Academic background
- Education: MD, PhD, Georgetown University School of Medicine

Academic work
- Institutions: Michigan Medicine

= George Mashour =

George Alexander Mashour is an American anesthesiologist and neuroscientist.

==Early life and education==
Mashour completed his undergraduate degree in philosophy at St. John's College, Annapolis (the "Great Books" program), during which time he was a fellow of the University of Chicago. He completed his M.D. and Ph.D. in Neuroscience at the Georgetown University School of Medicine. Following his medical degree, Mashour completed his residency and chief residency in the Department of Anesthesia & Critical Care at the Massachusetts General Hospital and Harvard Medical School.
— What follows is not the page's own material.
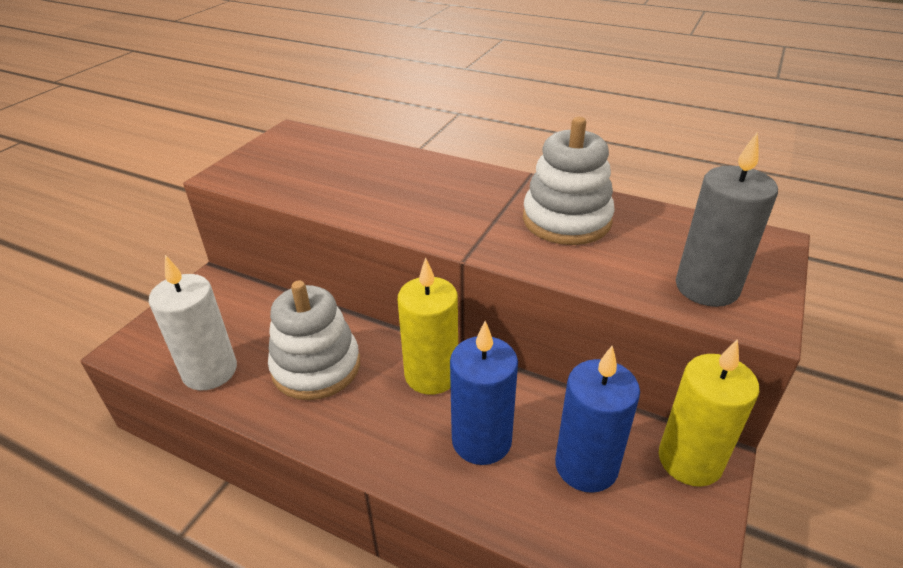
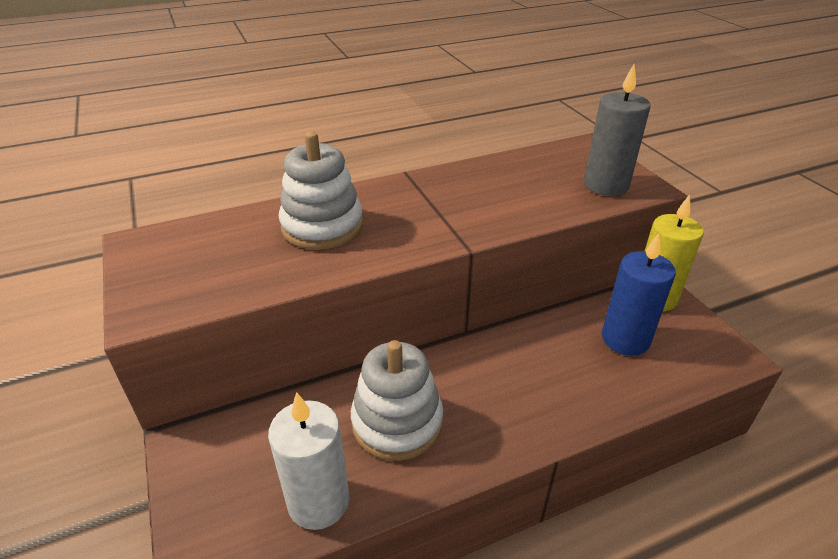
camera: 50 degrees left, 0 degrees up
(431, 375) = (478, 361): yellow candle -> none
(481, 440) = (564, 372): blue candle -> none
(566, 220) = (481, 189): white stacking toy -> white stacking toy (322, 226)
He received recognition as a Fulbright Scholar during his time at both Georgetown and Harvard, studying neuroscience in Germany for each fellowship.

==Career==
Research

Mashour is a Professor at the University of Michigan Medical School; his main scientific focus has been the study of consciousness and its disruption during general anesthesia and sleep. He built and led a NIH-funded, multidisciplinary research team spanning neuroscience, anesthesiology, physics, network science, engineering, psychology, and philosophy. In the field of anesthesiology, his research team has made a number of important contributions, which include: (1) playing a key role in introducing the science of consciousness to the study of anesthetic mechanisms, (2) conducting the first application of graph theory/network science to the study of anesthetic state transitions in the brain, (3) clarifying the relationship of sleep and general anesthesia through studies of homeostasis and causal interventions in the hypothalamus, and (4) identifying a common neural correlate of propofol, sevoflurane, and ketamine anesthesia in humans and animals. Additionally, he has led or co-led major clinical studies of neurologic and psychiatric outcomes of surgery, including investigations of intraoperative awareness, perioperative stroke, and delirium. In the field of neuroscience, Mashour has been recognized internationally for (1) investigating the neurobiology of consciousness, (2) elucidating the role of the prefrontal cortex in the control of arousal states, (3) identifying neural correlates of consciousness in the dying brain, and (4) elucidating the dynamics of the conscious and unconscious brain. He has also studied the interfaces of quantum physics and neuroscience as well as psychedelic neuroscience. Mashour’s work has been conducted with collaborators across multiple fields and institutions.

Academic Leadership

Mashour is currently Vice Dean for Faculty and has served in numerous other academic leadership positions at the University of Michigan Medical School, including: (1) Founding Director, Center for Consciousness Science; (2) Associate Dean, Clinical and Translational Research; (3) Executive Director, Michigan Institute for Clinical Health Research; (4) Chair, Department of Anesthesiology; (5) Founding Director, Michigan Psychedelic Center; (6) Senior Associate Dean, Faculty and Faculty Development; and (7) Interim Executive Vice Dean, Academic Affairs. Nationally, he is a past president of the Association of University Anesthesiologists, past president of the Society for Neuroscience in Anesthesiology and Critical Care, and former board member of the International Anesthesia Research Society, Foundation for Anesthesia Education and Research, and Association for Clinical and Translational Science. Mashour has served on NIH study sections and on the NIH Steering Committee for the Clinical and Translational Science Awards program.

Recognition

Mashour has been recognized widely for his research and academic leadership, including: Presidential Scholar Award, American Society of Anesthesiologists; Excellence in Research Award, American Society of Anesthesiologists; Elected Fellow, American Association for the Advancement of Science; and Elected Member, National Academy of Medicine.